Hong Kong’s special role

So how has China managed to selectively open its financial system? Much of the answer lies with Hong Kong. When Hong Kong was returned to China in 1997, separate legal and judicial systems were established for the Special Administrative Region until 2047. This allowed Hong Kong to maintain the legal framework and institutions that had contributed to it becoming a leading financial centre. Indeed, international investors’ preferences for transparency and market friendly institutions have made Hong Kong a gateway from the rest of the world to China. Over 65% of foreign direct investment into China, for example, is channelled through Hong Kong. The reverse is also true, with much of China’s outward investment flowing first through Hong Kong (figure 1). A large share of Chinese companies’ Initial Public Offerings (IPOs) and bond issuances happen in Hong Kong, and Bond Connect and Stock Connect are schemes that allow for (controlled) equity and bond trading between mainland China and the rest of the world. Thus, so far, China has had the best of both worlds. It has access to international markets via Hong Kong while still maintaining tight control over the capital flowing in and out of its borders.

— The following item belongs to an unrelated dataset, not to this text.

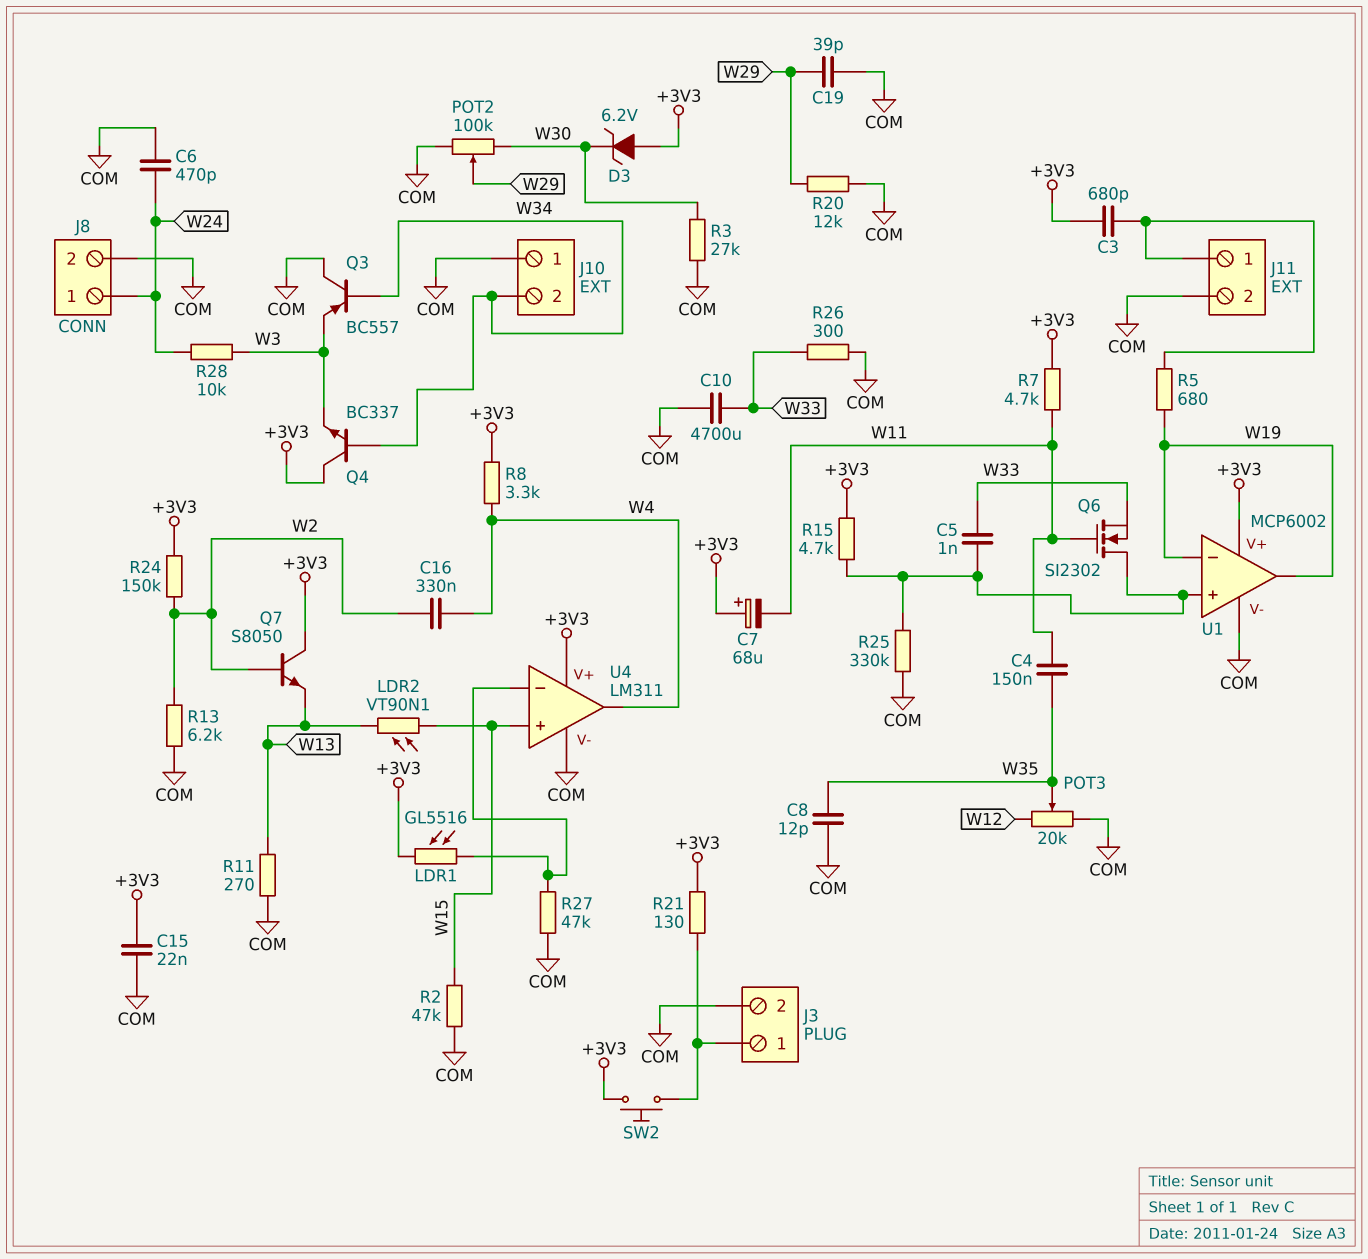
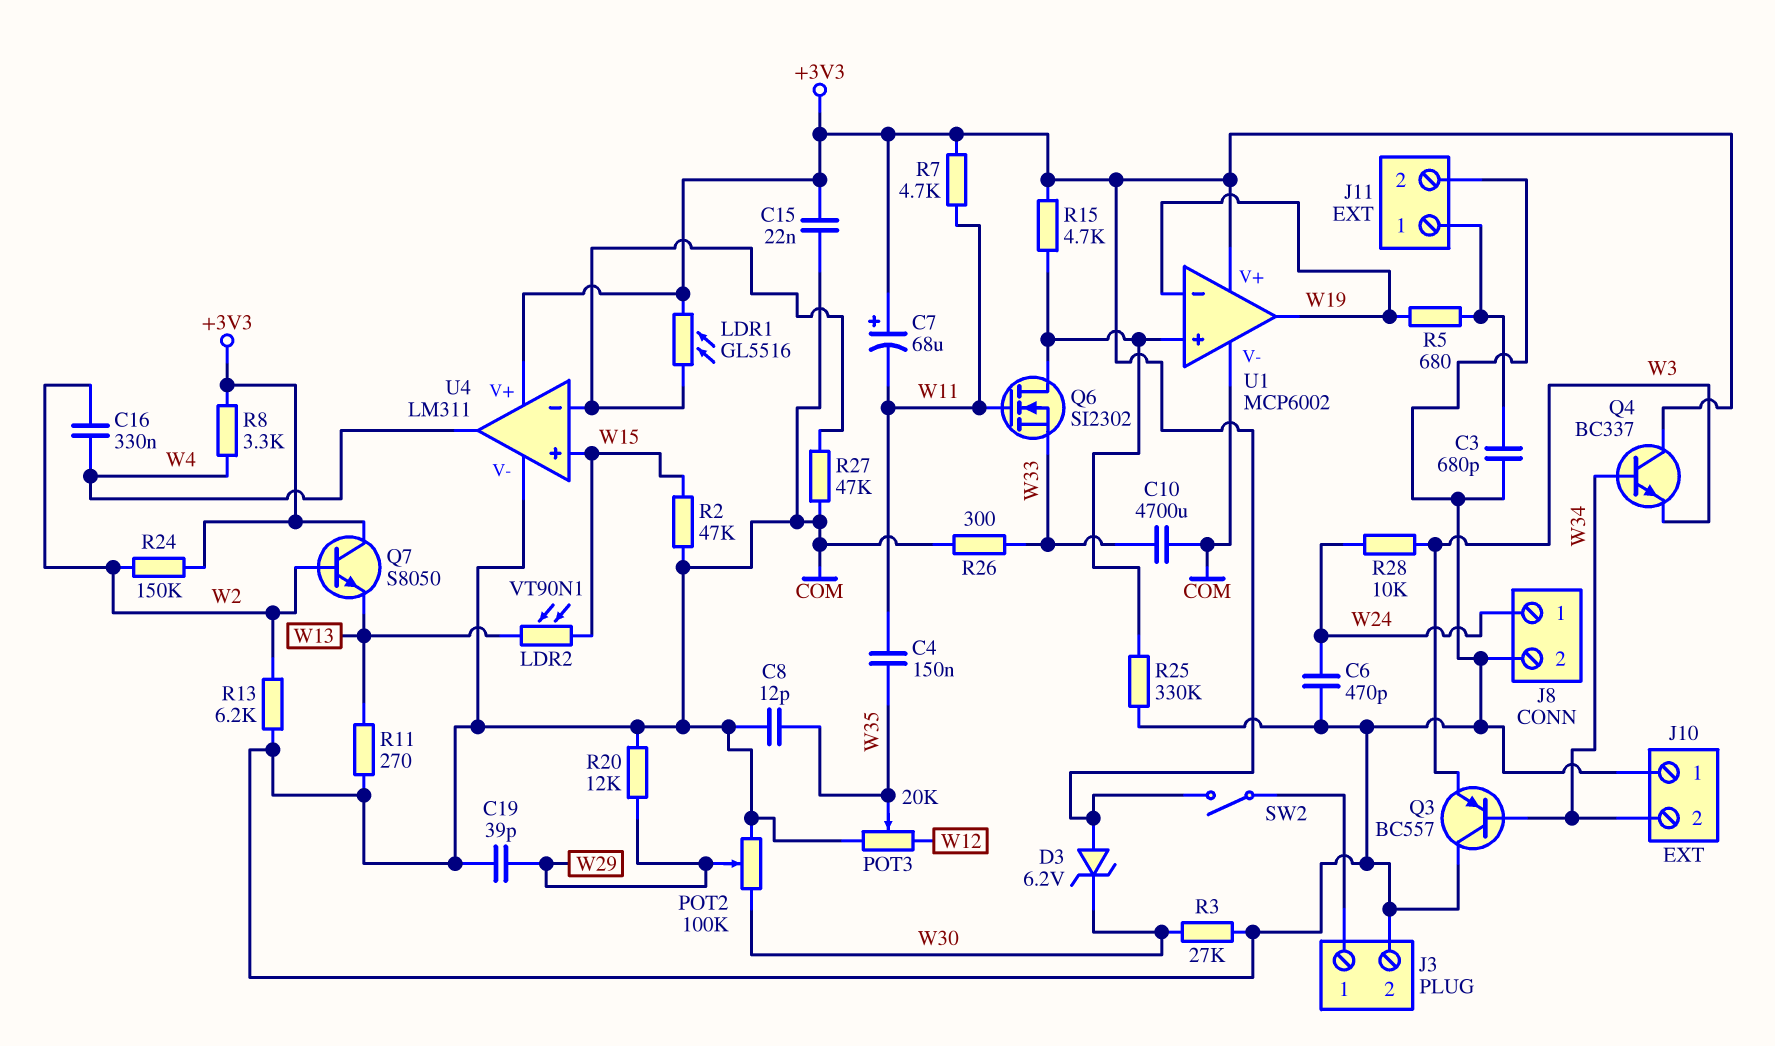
C3: 680pF (+3V3, J11/1) -> 680pF (COM, J11/1)
C5: 1nF (U1/in+, W33) -> none
R21: 130 (+3V3, J3/1) -> none
SW2: button (+3V3, J3/1) -> switch (+3V3, J3/1)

A reputation under pressure

As noted in the KBC Economic Perspectives of November 2019, the events in Hong Kong are a clear drag on Hong Kong’s economy. But they can also be damaging from a long-term, structural perspective. Questions surrounding Hong Kong’s status are not going away. As 2047 edges closer, there are reasonable questions about whether Hong Kong’s independent legal system and the rule of law will disappear. If these important facets of Hong Kong’s institutional set up do slip away, the comparative advantage that Hong Kong has as a financial hub compared to say, Shanghai, diminishes. But that comparative advantage is still important to China because the inflow and outflow of investment, subject to government control, is crucial to China achieving its many goals as an international superpower. The recent passage of US legislation that puts Hong Kong’s special economic status with the US under tighter scrutiny highlights how China and Hong Kong’s unique economic model could be in jeopardy. Thus, it seems China currently has three choices: either guarantee Hong Kong’s separate status beyond 2047, speed up the country’s financial market liberalization (accepting the consequences that such openness might have for financial stability), or accept that the transition to a high-income, high-tech, global economy, may take longer than previously expected.